*Task brief*
Go to the line in the entries below that holds "line: (35, 385) -> (115, 481), removed" and repeat exactly from there through the line that holds "line: (635, 1796) -> (669, 1387), removed", inclusive.

*Data in this exercise*
#####
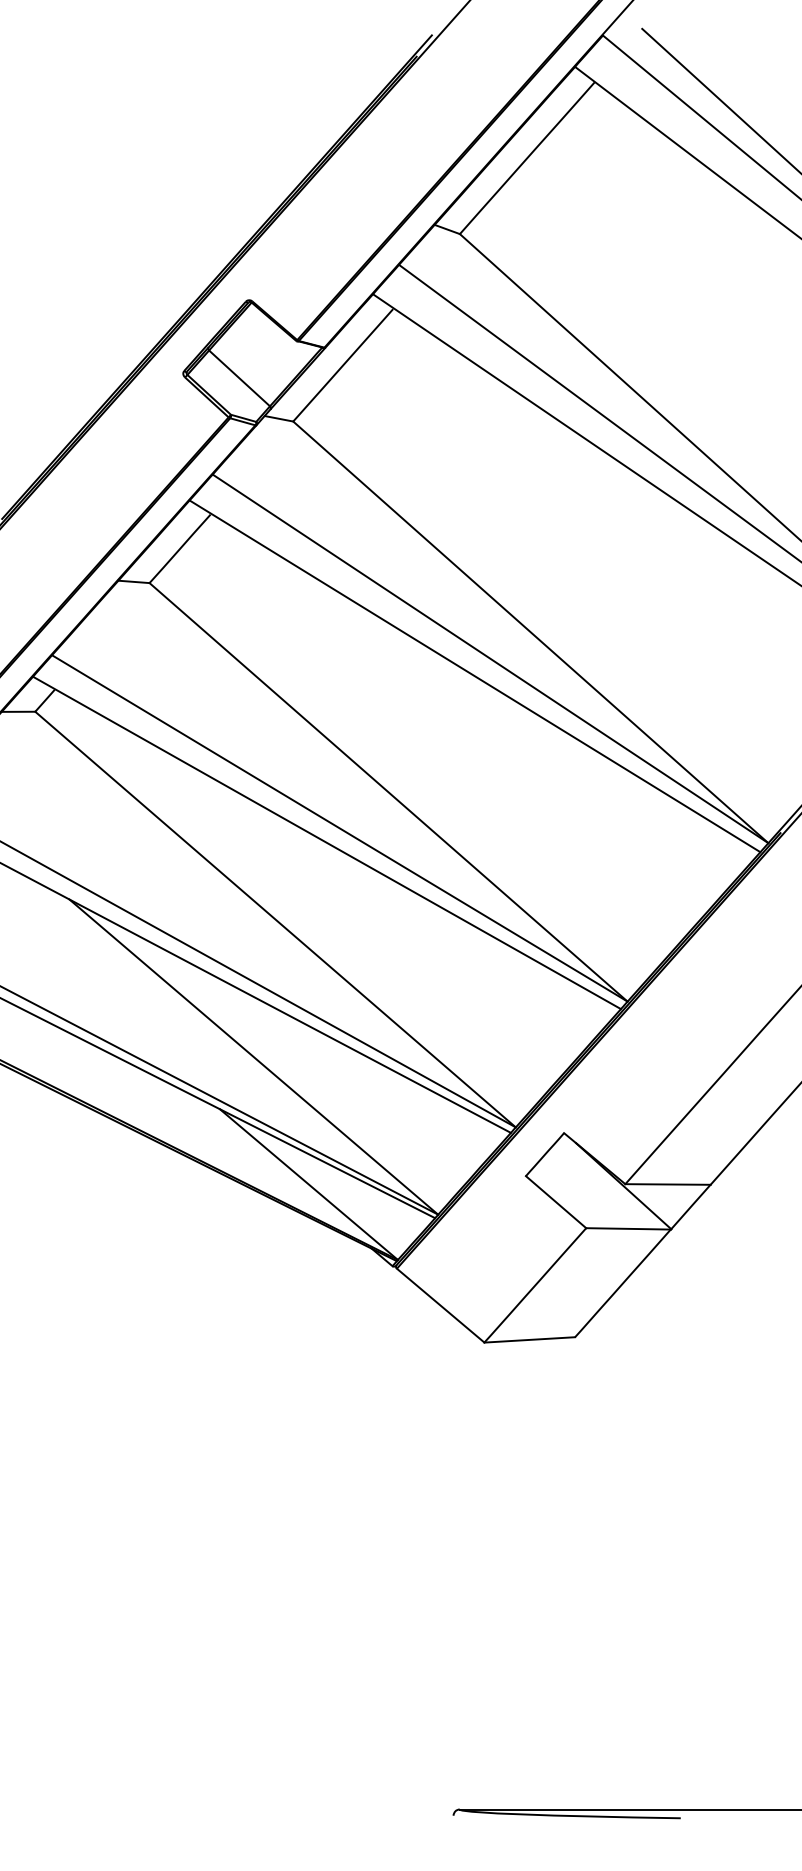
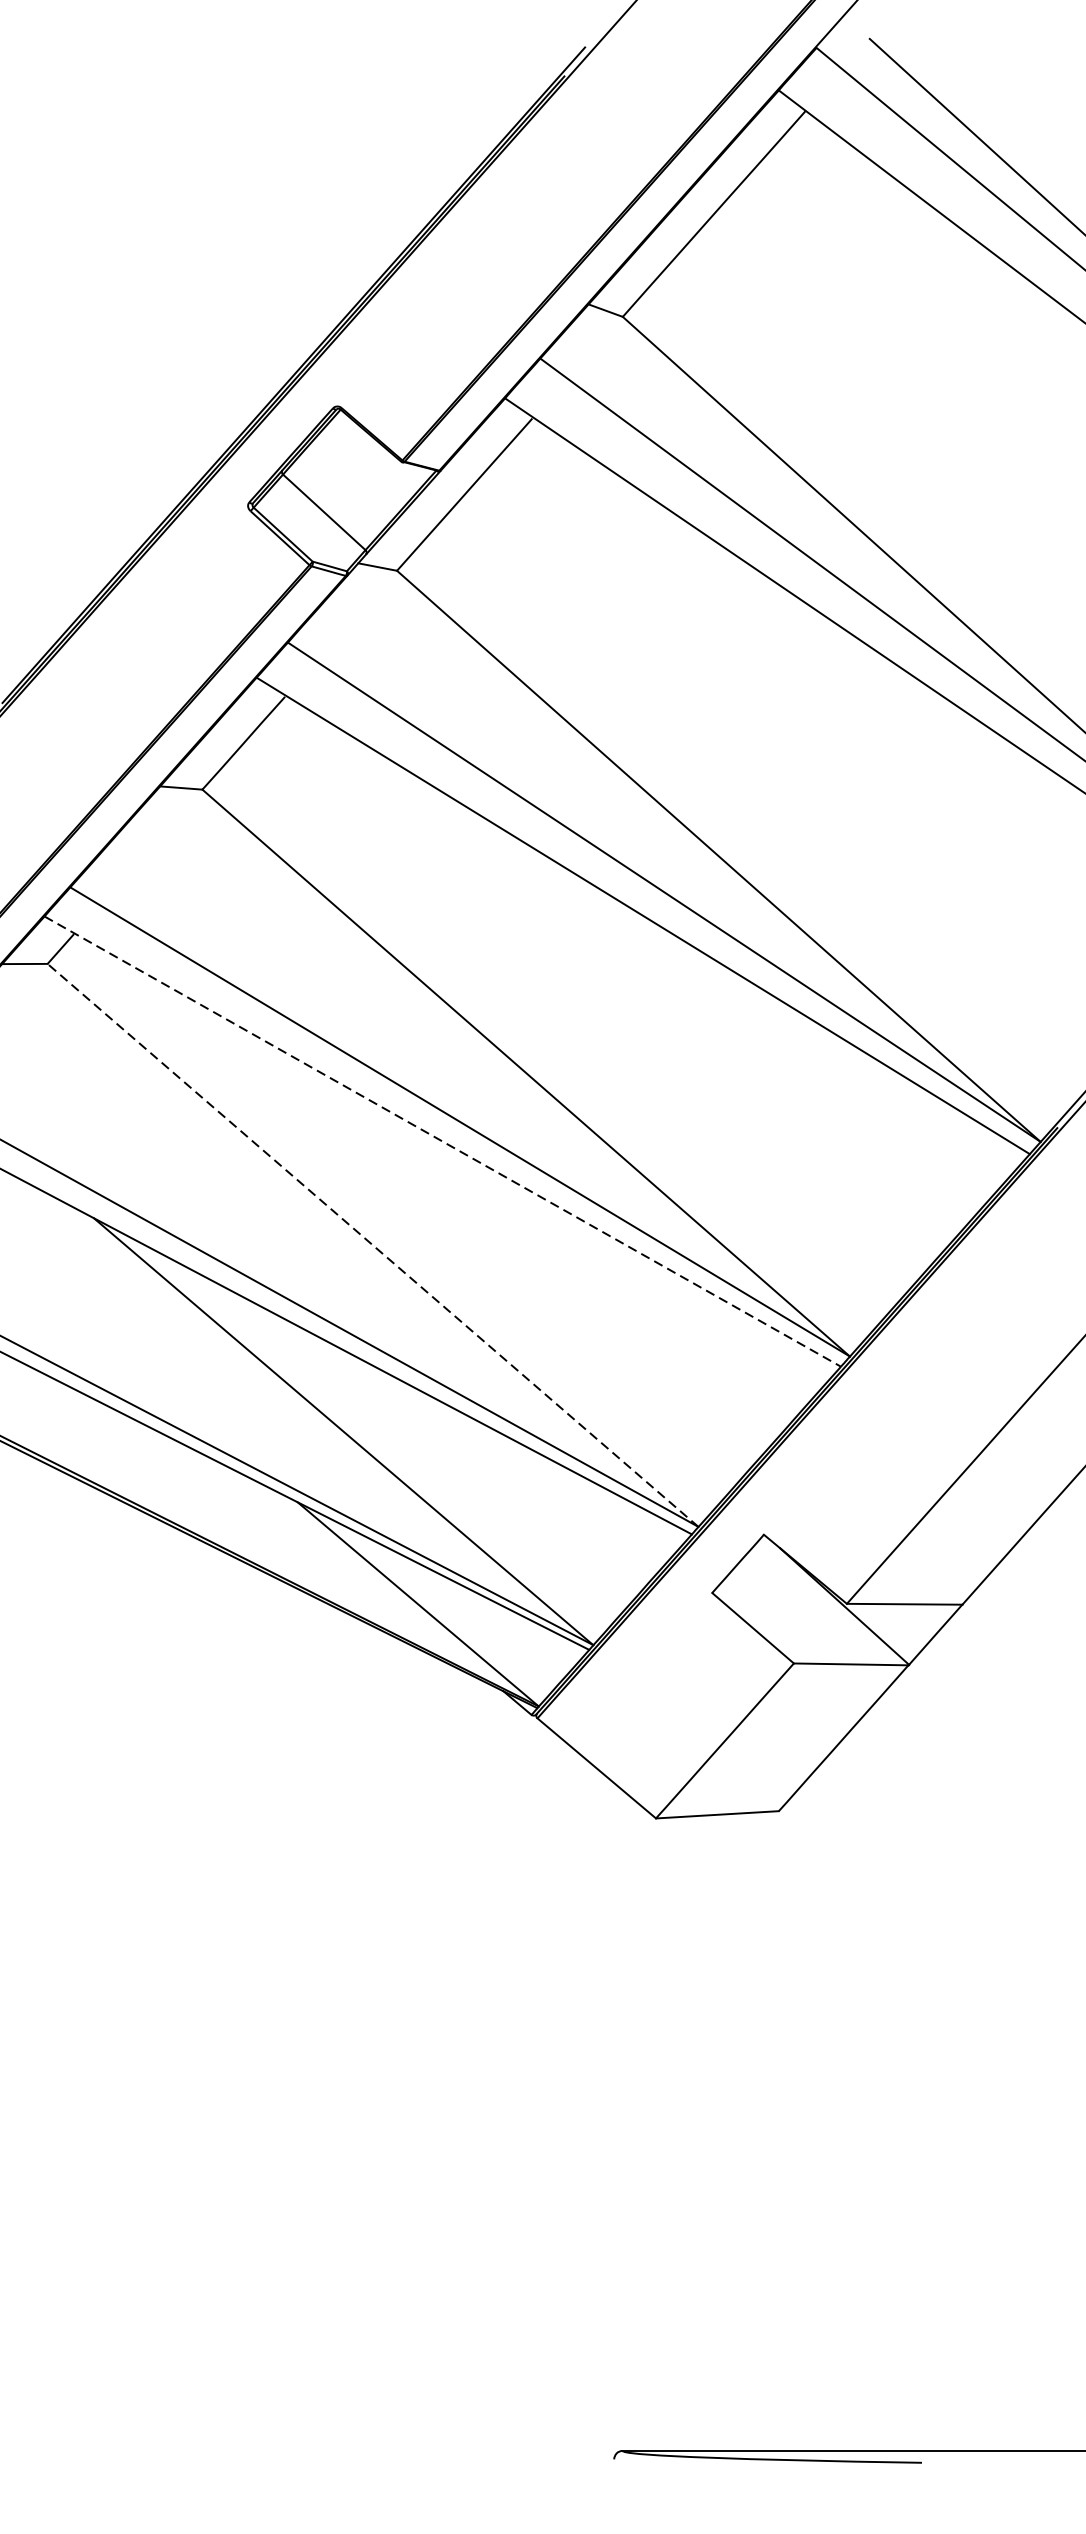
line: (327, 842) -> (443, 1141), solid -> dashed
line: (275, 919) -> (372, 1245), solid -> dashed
#####
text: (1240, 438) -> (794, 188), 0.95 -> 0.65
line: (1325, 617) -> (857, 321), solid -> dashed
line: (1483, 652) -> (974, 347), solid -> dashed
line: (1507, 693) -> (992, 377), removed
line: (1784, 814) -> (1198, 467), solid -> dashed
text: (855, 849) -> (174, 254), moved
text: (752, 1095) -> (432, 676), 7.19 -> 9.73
#####
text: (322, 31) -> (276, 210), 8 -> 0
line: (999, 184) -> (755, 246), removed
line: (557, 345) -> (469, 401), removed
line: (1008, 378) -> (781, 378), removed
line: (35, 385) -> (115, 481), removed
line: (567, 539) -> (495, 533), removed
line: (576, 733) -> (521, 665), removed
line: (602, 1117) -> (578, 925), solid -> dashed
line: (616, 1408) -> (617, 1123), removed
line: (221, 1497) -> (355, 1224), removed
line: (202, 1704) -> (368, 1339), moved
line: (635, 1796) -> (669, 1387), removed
#####
*Task answer*
line: (35, 385) -> (115, 481), removed
line: (567, 539) -> (495, 533), removed
line: (576, 733) -> (521, 665), removed
line: (602, 1117) -> (578, 925), solid -> dashed
line: (616, 1408) -> (617, 1123), removed
line: (221, 1497) -> (355, 1224), removed
line: (202, 1704) -> (368, 1339), moved
line: (635, 1796) -> (669, 1387), removed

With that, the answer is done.